No longer the main game in town – to be fair that was only in their hubris-addled minds and reflected only their big vengeful fish in a small pond of survivors status – they are at the mercy of Negan and his army of loyal subjects.
But an even bigger development than Negan’s bloodthirsty bruatality is that it reveals a post-civilisation world bigger than anyone could have imagined. Given the scattered nature of most settlements, it had become all too easy for Rick and the gang to assume that this was the full extent of life now, that humanity had lost its ability to draw together in big cohesive city states and build something real and lasting.
That’s not the case at all as Morgan (Lennie James) and Carol (Melissa McBride) discovered when they were rescued by the members of The Kingdom, a group that opposes Negan bloody dictatorship and is ruled over with benign but firm idiosyncrasy by King Ezekiel (Khary Payton) who sits astride a throne with a toger, yes a tiger by his side. But he’s one of the good guys so let him have a whole menagerie if it makes him happy right?
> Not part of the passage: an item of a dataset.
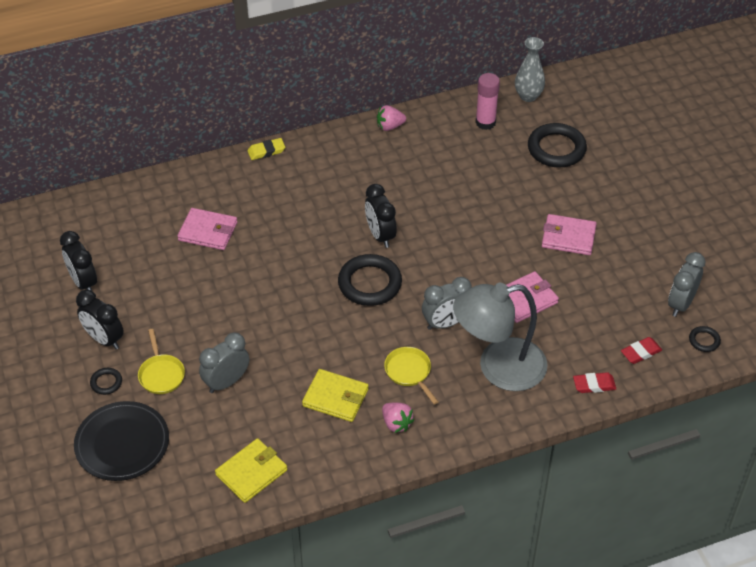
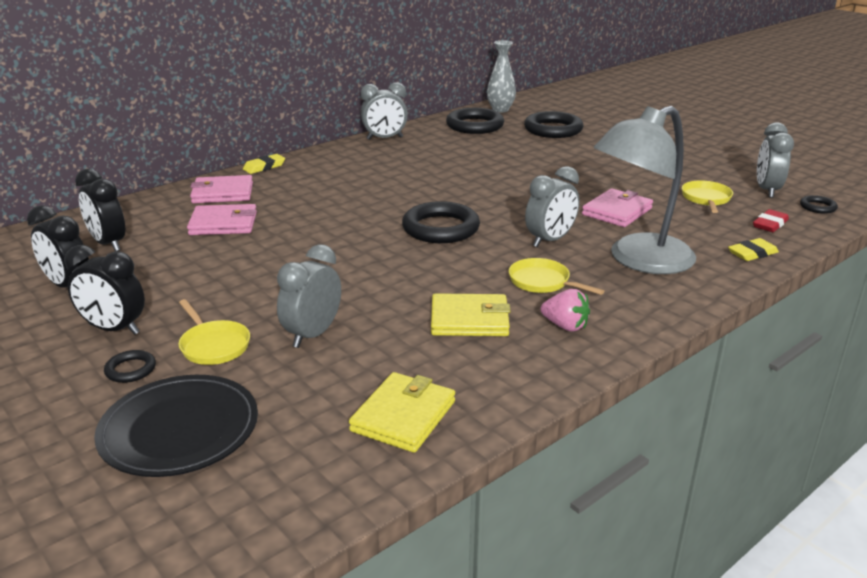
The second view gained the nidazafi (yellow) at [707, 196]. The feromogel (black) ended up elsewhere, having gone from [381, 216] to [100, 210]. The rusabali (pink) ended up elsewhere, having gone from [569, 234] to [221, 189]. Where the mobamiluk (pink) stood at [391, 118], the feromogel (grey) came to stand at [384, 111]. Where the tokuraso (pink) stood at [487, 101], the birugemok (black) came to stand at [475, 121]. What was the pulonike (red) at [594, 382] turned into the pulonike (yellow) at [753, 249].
Throw in Hilltop, which the Alexandrians have already visited – it was the arrogant decision by Rick to help them face off against Negan that got everybody into their current mess – and who knows who else out there and you have the makings of a tribal sprawl of powerful city states that could see humanity rebuild its civilisation, at least in part.
It’s all encouraging on one level but wholly terrifying on another since it means that the small world that has become so familiar and knowable by the Alexandrians and in which Rick and the group has forged a very accomplished niche thank you very much, has been blown wide open and nothing will ever be the same again.
All of which augurs for a seventh season in which nothing will ever be the same again and as the featurette intimates, will change The Walking Dead for good.
Swing that bat Negan and let’s get this bad, brave new world started.
The Walking Dead returns 23 October on AMC in USA and on 24 October on FX in Australia.
Oh and if you don’t think there is humour to be mined from the apocalypse, let comedy great John Cleese persuade you otherwise with his hilarious recap of the first six seasons of The Walking Dead, and a pithy summation of the rules of this bad, brave new world including one we should all heed – “Don’t look at the flowers”. (source: Cinemablend)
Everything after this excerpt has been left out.